Это и была фантастическая сказка. Лист и Мари назывались там Fellows. Мари называлась Мирабеллой, Арабеллой или Принцессой; Санд и ее дети были окрещены Piffoëls из-за длинных носов Жорж и Мориса. В журнале гостиницы она записала:
Фамилия путешественников: Семья Пиффёль.
Местожительство: Природа.
Место прибытия: От бога.
Направление следования: На небо.
Место рождения: Европа.
Звание: Бродяги.
С какого времени носите это звание: Всегда.
Кем присвоено: Общественным мнением.
Разгул идей.

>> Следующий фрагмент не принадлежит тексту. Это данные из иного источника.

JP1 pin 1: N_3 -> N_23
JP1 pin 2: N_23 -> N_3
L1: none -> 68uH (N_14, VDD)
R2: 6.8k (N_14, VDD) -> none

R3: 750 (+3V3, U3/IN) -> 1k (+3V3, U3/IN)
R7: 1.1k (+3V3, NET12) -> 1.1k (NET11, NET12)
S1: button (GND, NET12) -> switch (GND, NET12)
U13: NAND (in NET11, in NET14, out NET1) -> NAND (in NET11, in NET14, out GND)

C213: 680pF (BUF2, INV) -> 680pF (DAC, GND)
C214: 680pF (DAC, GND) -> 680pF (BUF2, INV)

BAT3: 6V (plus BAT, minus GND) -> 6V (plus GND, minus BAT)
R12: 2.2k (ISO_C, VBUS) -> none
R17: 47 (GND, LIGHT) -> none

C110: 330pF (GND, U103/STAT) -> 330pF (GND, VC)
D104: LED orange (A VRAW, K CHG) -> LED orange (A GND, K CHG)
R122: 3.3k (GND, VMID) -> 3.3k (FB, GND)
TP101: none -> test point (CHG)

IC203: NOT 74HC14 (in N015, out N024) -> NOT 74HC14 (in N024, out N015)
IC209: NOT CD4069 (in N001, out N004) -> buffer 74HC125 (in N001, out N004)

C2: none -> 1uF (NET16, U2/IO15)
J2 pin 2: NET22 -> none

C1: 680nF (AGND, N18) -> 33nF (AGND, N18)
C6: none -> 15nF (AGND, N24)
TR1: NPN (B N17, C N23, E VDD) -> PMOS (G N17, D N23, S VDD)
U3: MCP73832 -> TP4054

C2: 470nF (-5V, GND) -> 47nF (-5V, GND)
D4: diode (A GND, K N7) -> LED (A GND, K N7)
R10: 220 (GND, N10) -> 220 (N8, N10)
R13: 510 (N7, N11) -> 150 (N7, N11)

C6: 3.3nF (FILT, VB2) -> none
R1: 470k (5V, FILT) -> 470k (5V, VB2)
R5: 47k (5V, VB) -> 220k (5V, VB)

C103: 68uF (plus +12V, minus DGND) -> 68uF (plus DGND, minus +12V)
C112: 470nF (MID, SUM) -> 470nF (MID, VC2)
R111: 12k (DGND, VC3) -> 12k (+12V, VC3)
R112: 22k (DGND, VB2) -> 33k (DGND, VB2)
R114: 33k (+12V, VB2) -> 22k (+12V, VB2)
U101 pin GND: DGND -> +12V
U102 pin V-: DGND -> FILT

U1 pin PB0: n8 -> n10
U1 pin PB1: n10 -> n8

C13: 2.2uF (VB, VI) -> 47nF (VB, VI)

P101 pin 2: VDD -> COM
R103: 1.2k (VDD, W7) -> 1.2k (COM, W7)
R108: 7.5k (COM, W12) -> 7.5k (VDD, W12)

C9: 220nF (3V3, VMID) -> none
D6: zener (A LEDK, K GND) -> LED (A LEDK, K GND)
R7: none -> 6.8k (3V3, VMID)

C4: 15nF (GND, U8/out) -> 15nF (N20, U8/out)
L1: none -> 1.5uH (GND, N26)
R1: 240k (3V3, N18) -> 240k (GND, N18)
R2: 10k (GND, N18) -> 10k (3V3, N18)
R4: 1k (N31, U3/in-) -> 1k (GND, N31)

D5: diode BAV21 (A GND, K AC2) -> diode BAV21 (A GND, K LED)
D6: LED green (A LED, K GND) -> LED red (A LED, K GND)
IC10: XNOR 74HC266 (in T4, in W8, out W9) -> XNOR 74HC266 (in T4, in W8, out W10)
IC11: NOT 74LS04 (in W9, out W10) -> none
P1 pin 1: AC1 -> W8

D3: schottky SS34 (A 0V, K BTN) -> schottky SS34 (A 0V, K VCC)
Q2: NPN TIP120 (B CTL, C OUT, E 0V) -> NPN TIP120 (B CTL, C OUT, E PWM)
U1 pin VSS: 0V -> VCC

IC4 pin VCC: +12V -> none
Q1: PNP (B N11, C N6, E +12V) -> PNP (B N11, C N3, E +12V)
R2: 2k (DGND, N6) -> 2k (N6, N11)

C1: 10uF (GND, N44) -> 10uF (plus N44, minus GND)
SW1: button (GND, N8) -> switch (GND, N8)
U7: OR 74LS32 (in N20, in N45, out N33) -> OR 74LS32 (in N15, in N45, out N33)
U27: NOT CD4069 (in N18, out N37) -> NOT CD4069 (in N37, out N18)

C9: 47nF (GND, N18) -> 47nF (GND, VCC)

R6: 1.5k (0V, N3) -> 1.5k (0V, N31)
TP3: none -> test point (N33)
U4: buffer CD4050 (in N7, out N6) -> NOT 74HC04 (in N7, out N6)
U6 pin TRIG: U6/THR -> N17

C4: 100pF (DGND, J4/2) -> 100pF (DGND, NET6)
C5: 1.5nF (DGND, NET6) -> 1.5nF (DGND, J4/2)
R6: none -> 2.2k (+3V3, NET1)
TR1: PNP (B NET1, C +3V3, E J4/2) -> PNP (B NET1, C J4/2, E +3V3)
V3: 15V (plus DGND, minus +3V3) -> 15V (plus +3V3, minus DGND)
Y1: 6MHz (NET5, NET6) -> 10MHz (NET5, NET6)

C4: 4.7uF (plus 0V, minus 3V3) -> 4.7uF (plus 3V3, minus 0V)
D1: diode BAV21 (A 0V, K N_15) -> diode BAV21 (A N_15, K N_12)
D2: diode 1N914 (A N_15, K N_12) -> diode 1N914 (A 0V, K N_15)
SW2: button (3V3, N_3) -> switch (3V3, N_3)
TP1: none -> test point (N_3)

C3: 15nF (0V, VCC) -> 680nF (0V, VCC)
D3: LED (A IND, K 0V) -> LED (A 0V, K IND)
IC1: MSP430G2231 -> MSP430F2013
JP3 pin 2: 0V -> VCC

Говорили о философии и о музыке, о светилах и о сотворении мира, о Шеллинге и о Гегеле, о боге. В маленькой книге майора Жорж представала как гений, как созидательная сила, как мальчишка и поэт одновременно, в то время как Лист был духом музыки, а Арабелла — анализом, мыслью. На обложке была изображена Санд с сигарой во рту. Все иллюстрации противопоставляли двух женщин: мальчишку в блузе и прелестно причесанную, серьезную, неприступную графиню. А Жорж Санд сделала карикатуру в стиле Мюссе на их группу со следующей надписью: «Абсолют тождествен самому себе». Лист с растрепанными волосами спрашивал: «Что это значит?» Майор отвечал: «Немного туманно», а Арабелла, чья голова утопала в подушках, говорила: «Я давно запуталась во всем этом». Морис, тринадцатилетний художник, тоже делал бесчисленные наброски и шаржи. Бродячий цирк путешестворал. Во Фрибургском соборе Франц сыграл на органе «Dies irae» Моцарта. «Quantus tremor est futurus…».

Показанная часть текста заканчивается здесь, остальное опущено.